After the Civil War, the Thirteenth, Fourteenth, and Fifteenth Amendments were added to the Constitution to address the legal status of former slaves. As was discussed in the Federalism Timeline, the Supreme Court narrowly interpreted the meaning of the "privileges and immunities clause" of the Fourteenth Amendment in the Slaughterhouse Cases of 1873, to deny a challenge to a monopoly created by the Louisiana legislature. However, the vote in this case was 5-4, and, in his dissent, Justice Bradley argued that the due process clause of the Fourteenth Amendment guaranteed more than the time-honored tradition of procedural fairness dating back to the English Magna Carta of 1215. In Bradley's view, the liberty protected by the due process clause meant the liberty to pursue "lawful employment."

Not long after the Slaughterhouse decision, President Ulysses S. Grant nominated Morrison Waite to become Chief Justice of the United States. Intermittently active in Ohio politics, Waite had mainly been a practicing attorney for 35 years when Grant tapped him to head the nation's highest court. Although he did not possess the dominant personality or years of experience in high office that marked most of his predecessors, Waite eventually asserted his role on a Court that was in the midst of a profound ideological shift.

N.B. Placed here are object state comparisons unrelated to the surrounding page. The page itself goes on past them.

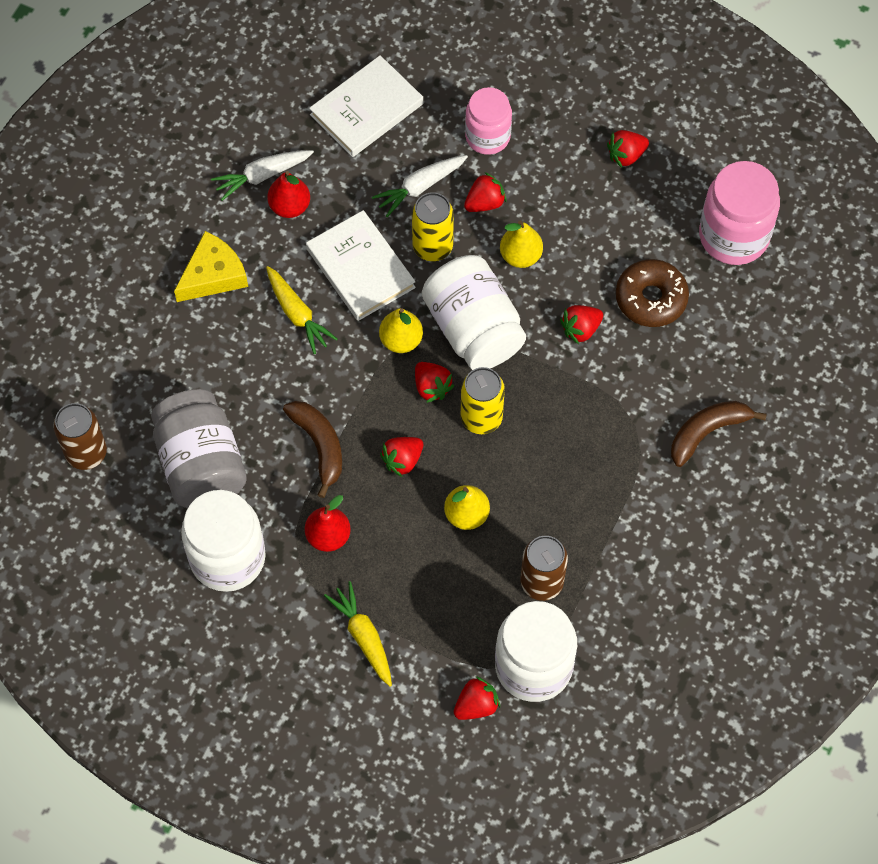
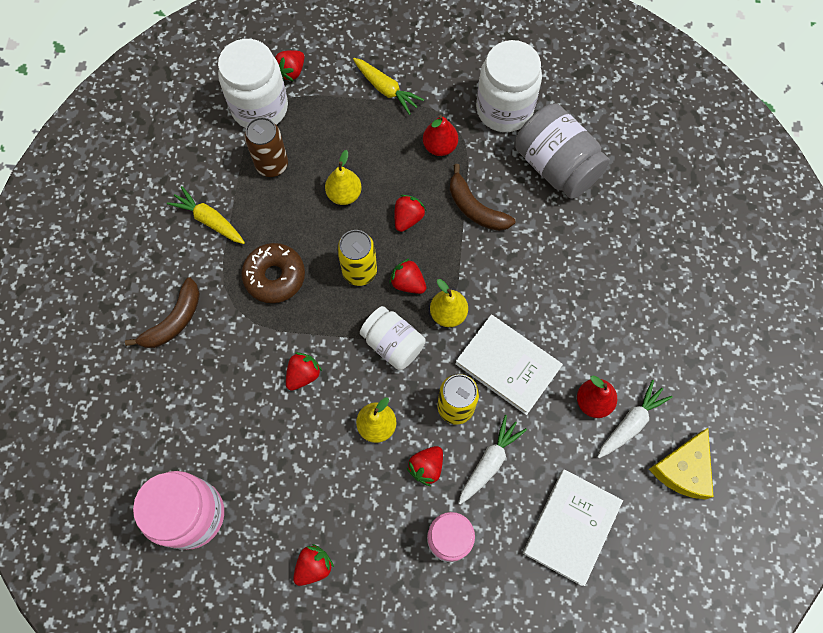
camera: 160 degrees right, 5 degrees up
(86, 453) = (643, 146): brown can -> none
(213, 275) = (624, 317): yellow cheese -> yellow cheese (683, 469)
(297, 314) = (540, 306): yellow carrot -> yellow carrot (209, 220)
(473, 329) = (393, 344): white jar -> white jar, size x0.65
(651, 298) = (251, 424): brown donut -> brown donut (275, 276)

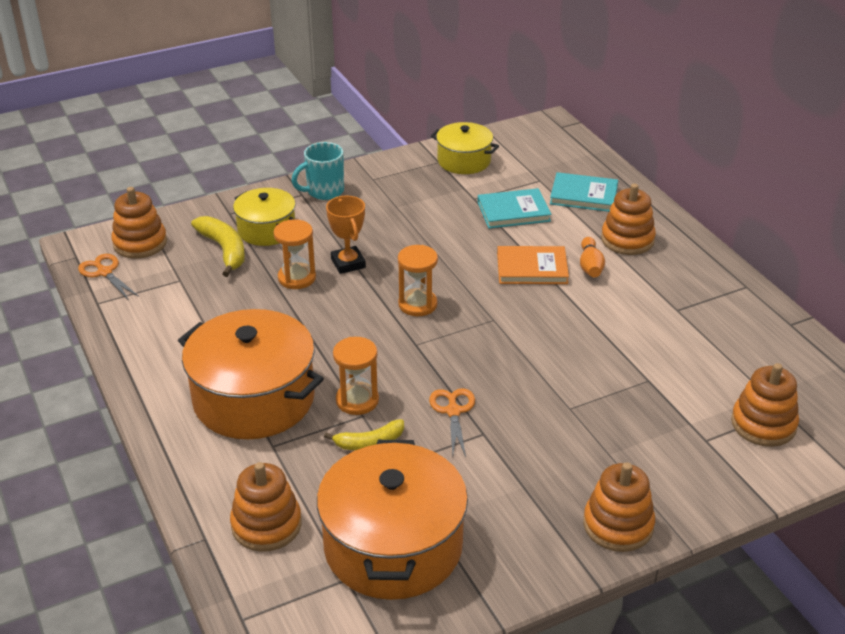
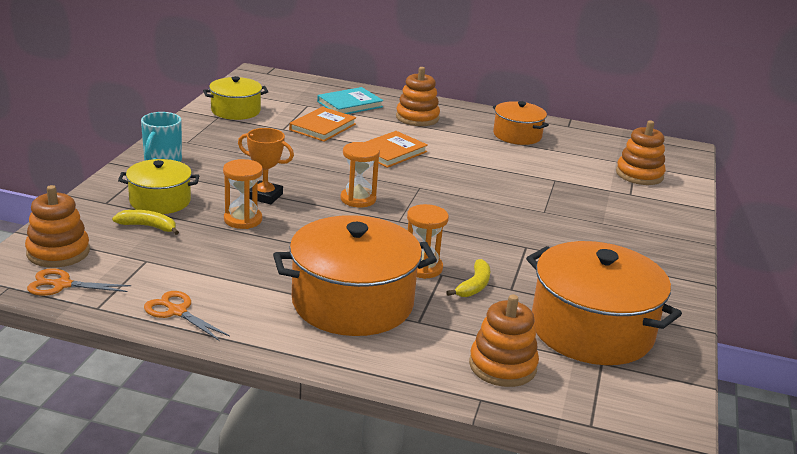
camera: 50 degrees left, 10 degrees down
(224, 250) = (148, 226): yellow banana -> yellow banana, size x0.67
(453, 411) = (489, 244): orange scissors -> orange scissors (177, 311)
(513, 211) = (322, 127): turquoise book -> orange book
(590, 266) = (422, 138): orange bowling pin -> none
(618, 525) = (668, 252): orange stacking toy -> none
(703, 308) = (517, 135): none -> orange pot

In 1877, Waite wrote for the seven-member majority in the case of Munn v. Illinois. Responding to political pressure from farmers, the Illinois legislature had passed a law regulating the rates charged by grain storage facilities. Ira Munn, operator of a Chicago grain elevator, filed suit, claiming that the state regulations deprived him of his Fourteenth Amendment due process rights. Rejecting Munn's argument, Waite acknowledged that economic regulation might interfere with due process rights under some circumstances, but determined that the state had a right to regulate property when it became "clothed with a public interest."

Although the Court had struck down Munn's challenge, the language of Waite's opinion sent a signal to businesses that the Court might consider further challenges to economic regulations on due process grounds. As a result, the number of cases on the Supreme Court's docket increased markedly, as this 1885 cartoon depicts.

That year, the docket numbered 1300 cases, compared with 300 before the Civil War.